Approximately 30–40% of children with a first FS will experience a recurrence; and some risk factors, such as: low age at onset of FS (≤18 months), recurrence within the same illness at the initial seizure, focality, positive family history of FS in first-degree relatives, et al., were considered as predictors for FS recurrence [16]. And in the Pavlidou’s study, almost half of the children who recurred presented with two or more recurrences. Of those children, 56% had two recurrences and 44% recurred three or more times. The study showed low age at onset and positive family history of FS are the prognostic factors that could predispose children with already one recurrence to a second or more [20]. In our study, 47.37% (9 of 19) happened the first FS episode at the age ≤ 18 months, 57.89% (11 of 19) had a family history of seizure, and some patients presented focal episode and recurrence within the same illness; However, none of them presented seizure recurrence during the 48-week follow-up.

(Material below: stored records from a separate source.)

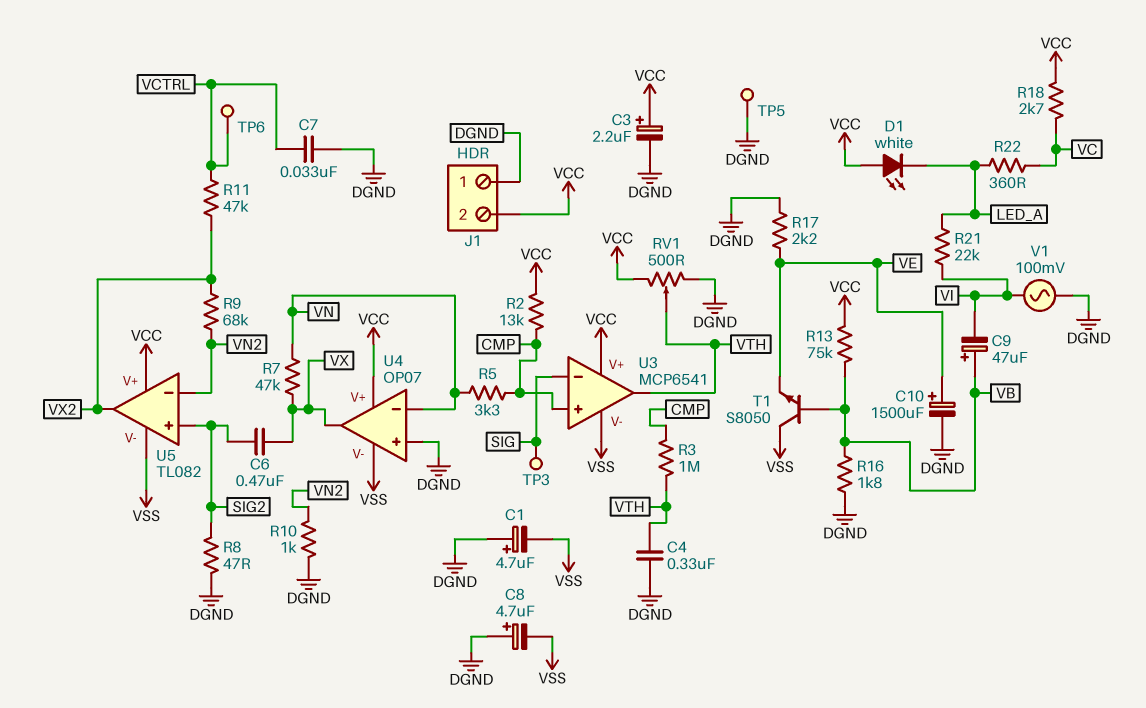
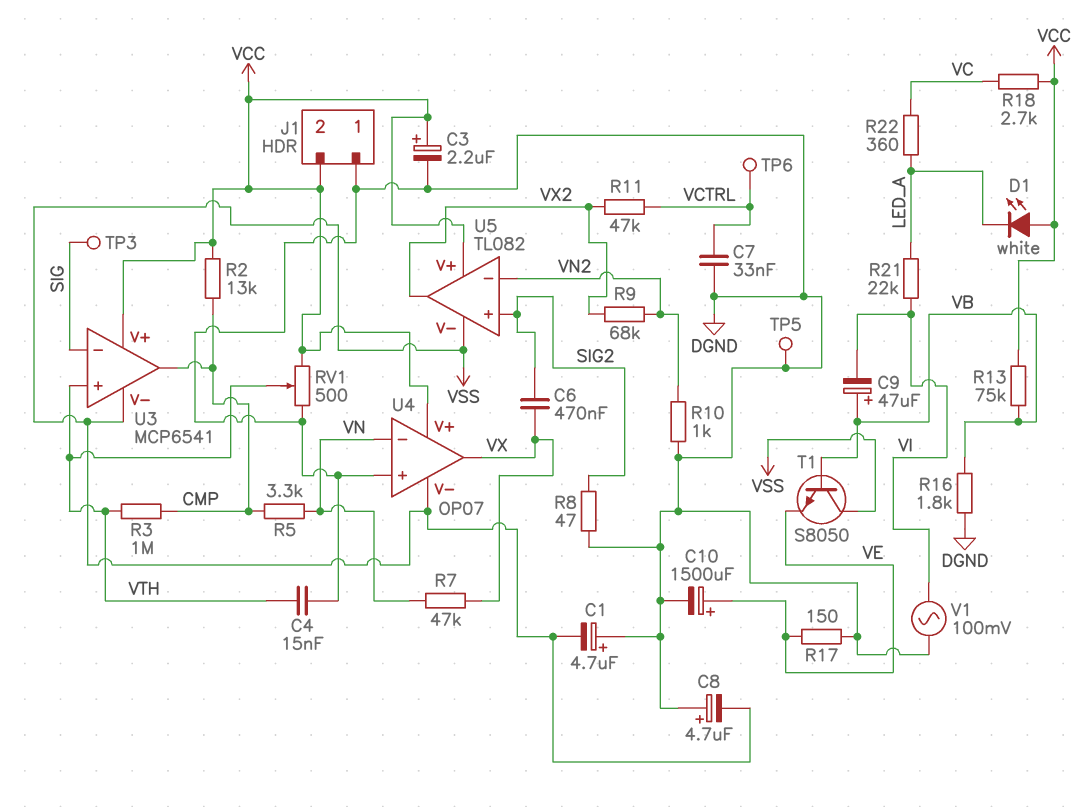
C4: 330nF (DGND, VTH) -> 15nF (DGND, VTH)
R17: 2.2k (DGND, VE) -> 150 (DGND, VE)
U3 pin in+: CMP -> VTH
U3 pin out: VTH -> CMP

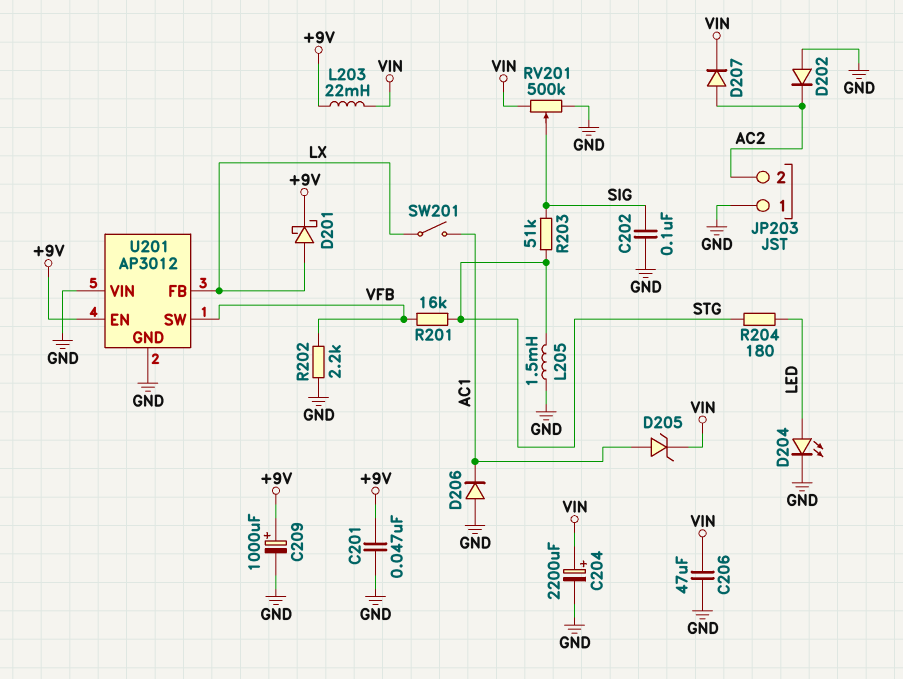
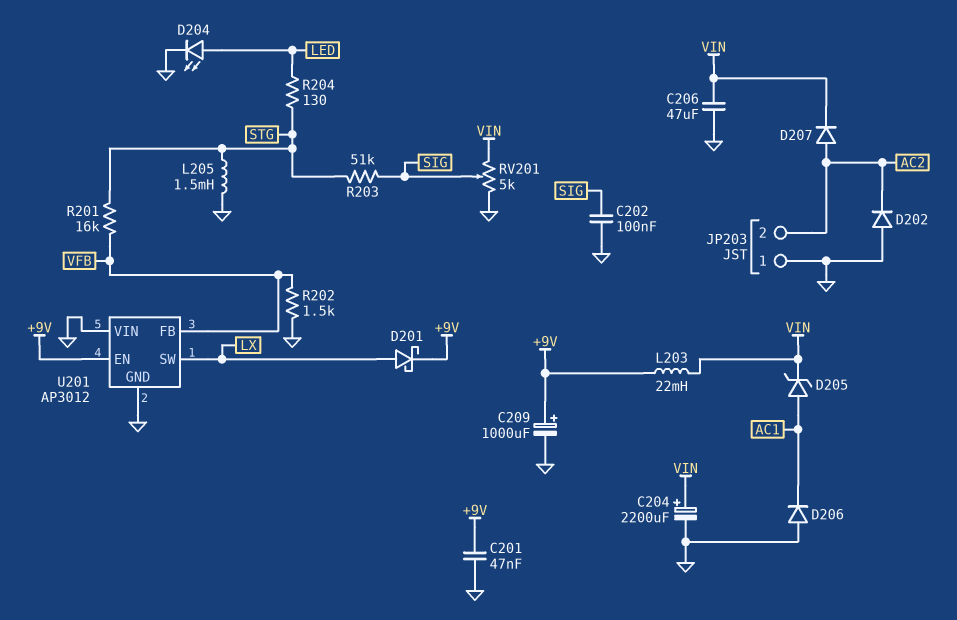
R202: 2.2k (GND, VFB) -> 1.5k (GND, VFB)
R204: 180 (LED, STG) -> 130 (LED, STG)
RV201: 500k (GND, VIN, wiper SIG) -> 5k (GND, VIN, wiper SIG)
SW201: switch (AC1, LX) -> none
U201 pin FB: LX -> VFB
U201 pin SW: VFB -> LX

Overall, the results suggest that intermittent oral LEV preventive can protect patients with frequent FS with abnormal EEG from recurrence of FS and developing epilepsy in short term. Anyway, this is a pilot study, few limitations should be noted. Although we previously identified LEV to be effective in individuals with ESES and in ameliorating abnormal EEG, we do not know if intermittent oral LEV can reduce the epileptiform discharges in patients with FS. Moreover, about 30% (2/6) of patients with complex FS were lost to follow-up, this makes difficult a real comparison between the group with simple FS as compared to the one with complex FS, and the study cohort is small, hence, the results are insufficient to draw a sound conclusion from small-sample studies. The findings should be clarified through further RCTs in the future. For the prognosis of FS with epileptiform discharges upon EEG and treated with intermittent oral LEV, the 48-week follow-up period is relatively short. Nevertheless, long-term follow-up observation should be prioritized.

Conclusion

Intermittent oral LEV can prevent the seizure recurrence of FS accompanied with epileptiform discharge in 48-week. However, further randomized controlled trials should be conducted.